The event was one of 50 in cities across the U.S. that gathered for the second year (up from 12 last year) to underscore the threats that face science. Since the new Trump administration took office in 2025, U.S. science agencies have lost more employees than over the previous two decades. A further 10,000 or so Ph.D.-level experts in technical fields employed by the U.S. federal government have been lost to retirements, illegal firings, or buyouts, Science reported.
“The administration has gutted the scientific integrity infrastructure of the government,” said Gretchen Goldman, president and CEO of the Union of Concerned Scientists and a speaker at this year’s flagship rally in Washington, D.C. “There’s firing of scientists, dismantling of federal programs, disregard of congressional mandates on science, and an affront on the role that science should play in government decisions.”

In Richmond, the rally featured speakers spanning health sciences, environmental science, and public policy. I’m deeply grateful to each of them for donating their time and their voices. This was a peaceful gathering, although it is natural to feel anger at the erosion of institutions that serve the public good; we must not allow ourselves to be baited into the kind of spectacle that those attacking science would welcome. The goal is not chaos. The goal is clarity.
Why We Stand Up for Science
Science is under unprecedented attack in our lifetimes. Since the end of World War II, leaders across the political spectrum largely understood something fundamental: public investment in science fuels innovation, strengthens national security, improves public health, and drives economic prosperity. From space exploration to medical breakthroughs to weather forecasting, the benefits of those investments have shaped modern American life.
But that long-standing bipartisan understanding is fraying. Thirty years ago, the late astronomer and science communicator Carl Sagan warned about exactly this kind of moment in his book The Demon-Haunted World. He imagined a future where technological power would grow while public understanding of science declined—where superstition and misinformation could crowd out evidence and reason. His warning feels less like speculation today and more like a diagnosis.
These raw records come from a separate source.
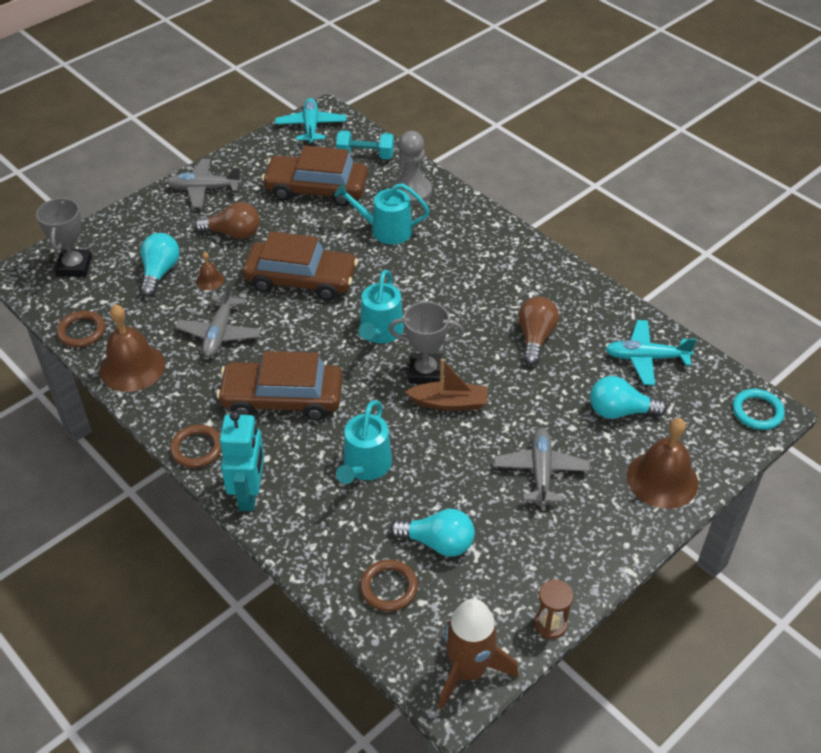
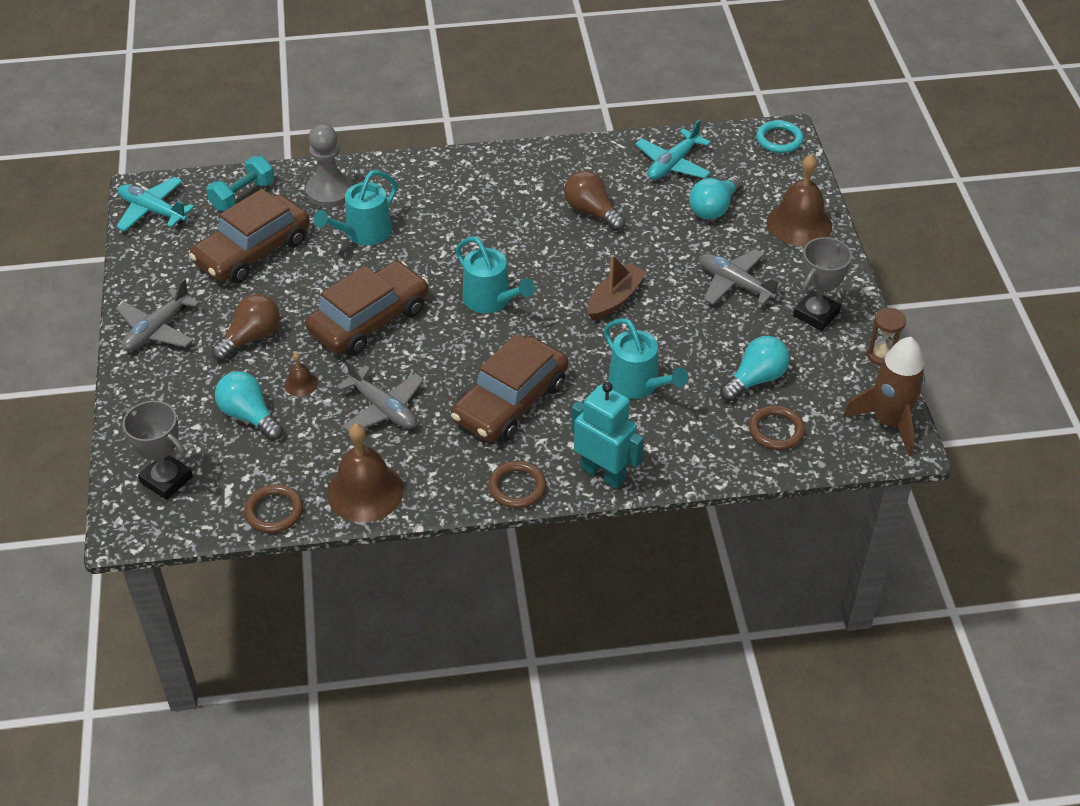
camera: 55 degrees left, 0 degrees up
(425, 372) = (567, 296): grey trophy -> grey trophy (816, 314)

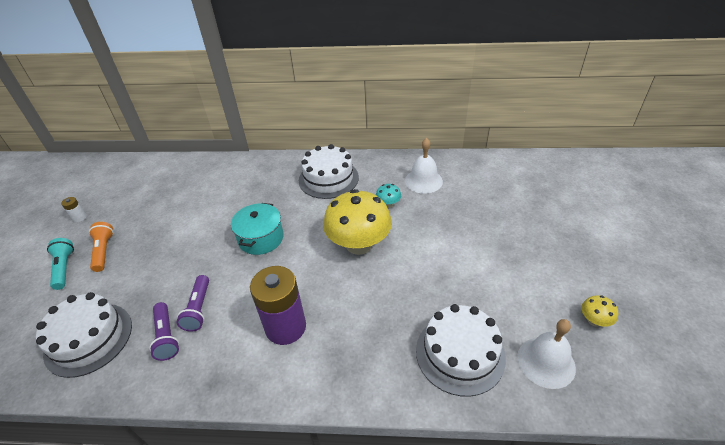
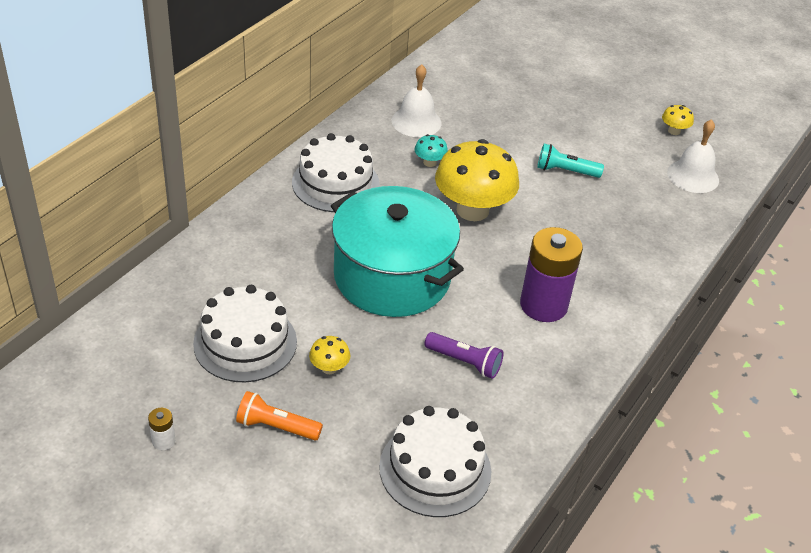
camera: 65 degrees left, 0 degrees up
(64, 268) = (274, 475): turquoise flashlight -> turquoise flashlight (565, 171)
(162, 250) = (329, 368): none -> yellow mushroom
(166, 336) = (485, 399): purple flashlight -> none
(261, 238) = (392, 276): turquoise pot -> turquoise pot, size x1.85
(460, 353) = (653, 214): white cake -> white cake (245, 342)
In the past year alone, we’ve seen well-earned research grants abruptly terminated, career scientists dismissed without cause, and federal science institutions weakened or dismantled. Some of the world’s leading national laboratories—institutions built over generations—now face the threat of closure or privatization. For those of us working in atmospheric science, the damage hits especially close to home.
The Work That Protects Us
Since the 1960s, the National Center for Atmospheric Research (NCAR) in Colorado has produced groundbreaking research that quietly improves our daily lives. Scientists there helped develop technologies that detect turbulence and wind shear—innovations that make flying dramatically safer. They developed the foundation of the atmospheric models that go into nearly every weather app on our phones.
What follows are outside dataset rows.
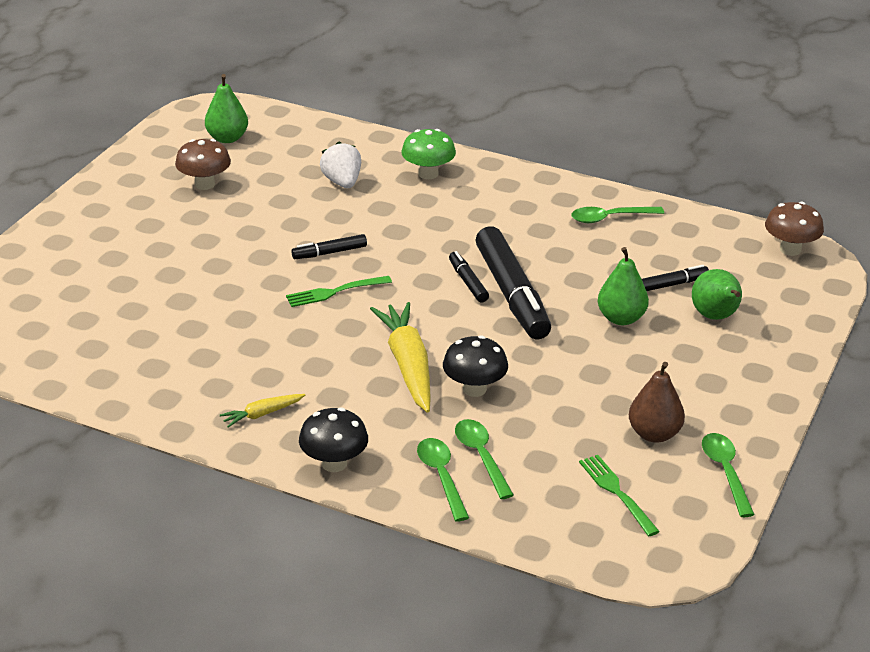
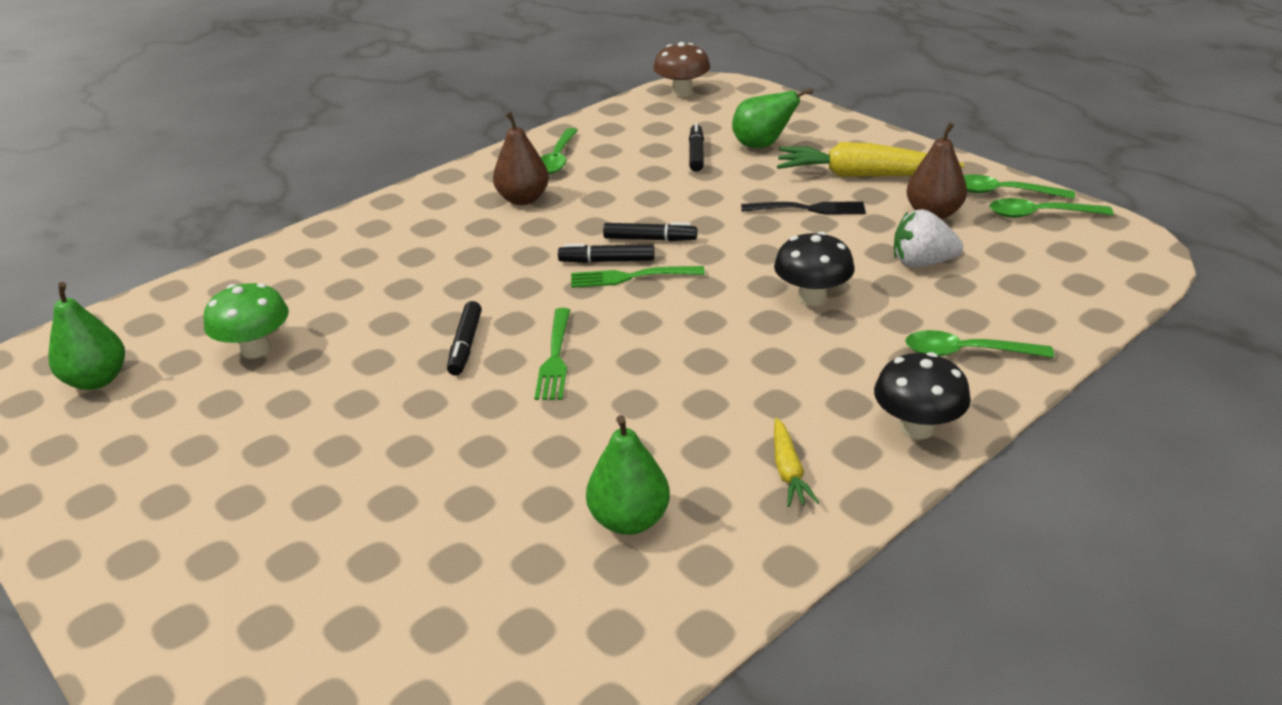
camera: 65 degrees left, 0 degrees up
(204, 184) = (191, 423): brown mushroom -> none
(342, 182) = (317, 305): white strawberry -> white strawberry (922, 263)
(408, 365) = (743, 333): yellow carrot -> yellow carrot (863, 175)
(428, 174) = (365, 242): green mushroom -> green mushroom (256, 349)
(481, 456) = (937, 318): green spoon -> green spoon (1040, 214)
(512, 294) = (650, 239): black marker -> black marker, size x0.47
(533, 220) = (523, 199): none -> brown pear
(614, 363) = (807, 209): none -> black fork
(617, 493) = (1021, 252): green fork -> green fork (632, 277)
(621, 318) = (735, 190): green pear -> green pear (629, 520)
Much of the public never sees this work. That’s part of the problem. When science works well, it fades into the background of everyday life. But that invisibility can make it easier for people to underestimate its importance. Right now, some leaders are counting on Americans to forget. We cannot.
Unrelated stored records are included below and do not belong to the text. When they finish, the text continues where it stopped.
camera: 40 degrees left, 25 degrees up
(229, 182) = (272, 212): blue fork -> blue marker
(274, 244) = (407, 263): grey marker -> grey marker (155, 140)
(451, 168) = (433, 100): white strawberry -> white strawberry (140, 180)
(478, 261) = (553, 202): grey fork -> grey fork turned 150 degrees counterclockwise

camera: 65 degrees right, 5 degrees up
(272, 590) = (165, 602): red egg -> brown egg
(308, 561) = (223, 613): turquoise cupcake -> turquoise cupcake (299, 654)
Those of us who have lived in Virginia long enough remember what happens when science is ignored. We remember the Kepone disaster in the 1970s that poisoned the James River. We remember the alarming discovery of the ozone hole in the 1980s. We remember the heavy summer haze that once hung over cities like Richmond well into the 1990s. Those problems did not disappear on their own. Scientists gathered evidence, identified the causes, and public officials—both Republicans and Democrats alike—listened to the experts and acted.
Today, the James River is healthier. The ozone layer is slowly healing. Air pollution in many American cities has declined dramatically. Those victories were not accidents. They were not miracles. They were the result of science.
The Next Challenge
Now we face the defining environmental challenge of our era: climate change. The physics of climate does not care about politics. It does not change based on ideology. And no amount of misinformation will alter the evidence scientists have painstakingly gathered over decades. Some will attempt to obscure the science. Others will try to bury it. But evidence has a stubborn way of resurfacing. And scientists—along with the public who depend on their work—will not be deterred.
Every discovery, every innovation, every breakthrough starts with someone learning how to ask questions about the world and how to test the answers. That commitment to knowledge and education is what brought people together in Richmond and all across the country. It’s what will ultimately determine whether the U.S. remains a global leader in science or retreats into ignorance.
Defending science isn’t just about research funding or laboratories. It’s about defending the very idea that truth matters.